Barron: The problem is that there aren't any chances for new writers to get their feet wet. The days of Marvel Comics Presents, where an editor could take a chance on a new writer and see how he or she handled an eight-page story, are gone. Also, since they cut down the length of annuals, there are no more back-up stories for new writers to try their hand at. And my friend, the aforementioned Dave Back, believes that editors are doing a poor job developing new talent. James Felder was the Marvel editor who discovered Joe Kelly. Unfortunately, James left Marvel, but the remaining editors do almost nothing to find fresh talent. It's criminal, and it's killing them, but they don't seem to be able to see the forest for the trees.
Mithra: What advice do you have for people currently trying to get work in the industry?
Barron: A professor of mine while I was in grad school (the first time) told me one should try to be a presence, not a nuisance. With that in mind, I recommend bothering the hell out of editors. Submit your ideas to them at conventions or through the mail, then call them up. We're always told to never call an editor; you should write them nice little letters reminding them you're still out there somewhere, waiting for their Heaven-sent phone call. That's complete bullshit. Call the freakin' editor! You're starting at rock bottom, so what've you got to lose anyway, right? I seriously doubt you will ever hear, "Well, I was going to offer you a shot at writing an issue of the Avengers, but then you called me, so forget it! You blew it!" Chances are you're going to end up leaving a message on the editor's voice-mail anyway since none of them ever answer their phone. (I wonder what editors did before voice-mail.) And definitely be prepared to have your ego bruised. Nowadays, even veterans are having huge trouble finding work. Also, submit proposals to Dark Horse and other independent publishers. I certainly wish the best of luck to anyone willing to give it a go at a career in the arts (whether that be writing, directing, acting, sculpting, whatever).
Mithra: Now that you're out of the industry, what are you currently doing for a living?
Barron: I wouldn't say I'm out of the industry as much as I'm simply not making a living as a writer right now. Instead, I'm finishing up my Masters in English Education and I'm student-teaching high school English. I also spent a brief spell writing movie reviews for Kozmo.com. (Sure, why not give them a plug. They're good guys over there.)
Mithra: And the last question: Do you have any plans to try to write for comics again?
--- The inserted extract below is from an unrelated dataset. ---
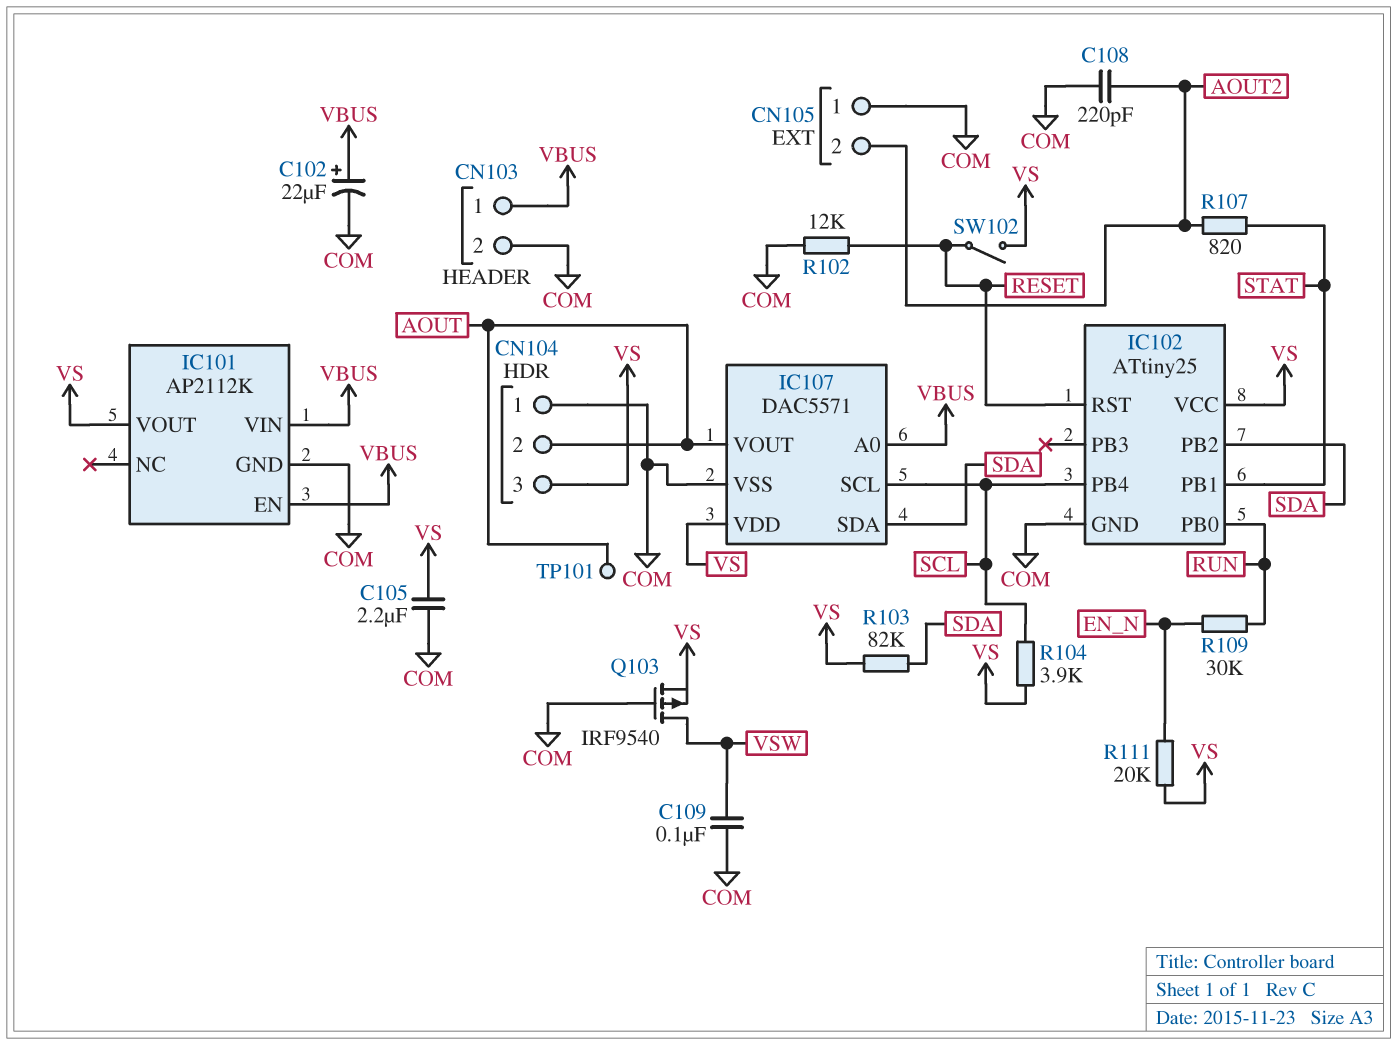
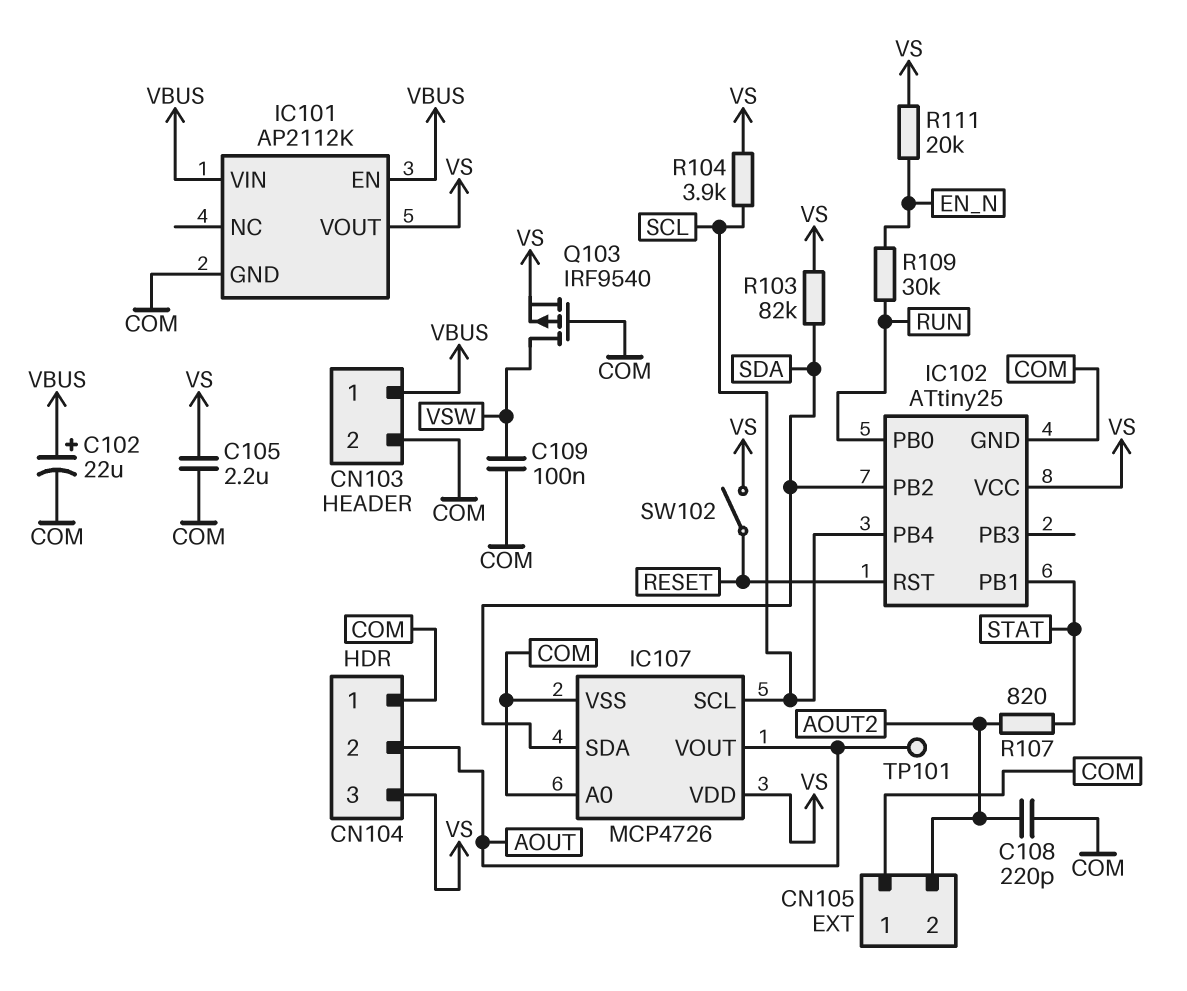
IC107: DAC5571 -> MCP4726
IC107 pin A0: VBUS -> COM
R102: 12k (COM, RESET) -> none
Barron: I would absolutely love to have a career as a comic book writer (or screenwriter, for that matter), so I do plan to beef up my ego and one day re-enter the fray. The thing is, I'm not a unique case. I'm one of thousands, maybe even millions of people who dream of being this or that, but eventually fall back on something more practical, which is a fine and noble thing to do. I'm a good writer who will also be a good teacher. And I'm sure there are many writers and artists who went away after one or two issues of some obscure comic book, so I'm quite lucky to have had the chance to write one of my all-time favorite characters. (I shudder when I think what my reaction would've been if I was offered a fill-in for A-Next.) But here's an example of what I'm talking about: Anyone know what became of Michael Fleisher and Vince Gerrano, who created Haywire, this gleefully violent late '80s DC series that lasted thirteen issues? Anyone even remember Haywire? It was about a guy with multiple personality disorder, one of whom was an armored man-mountain that trounced roomfuls of bad guys. Interestingly enough, Kyle Baker was the inker for some issues, and he's the only one, as far as I know, who is still working in comics today. That's how it goes.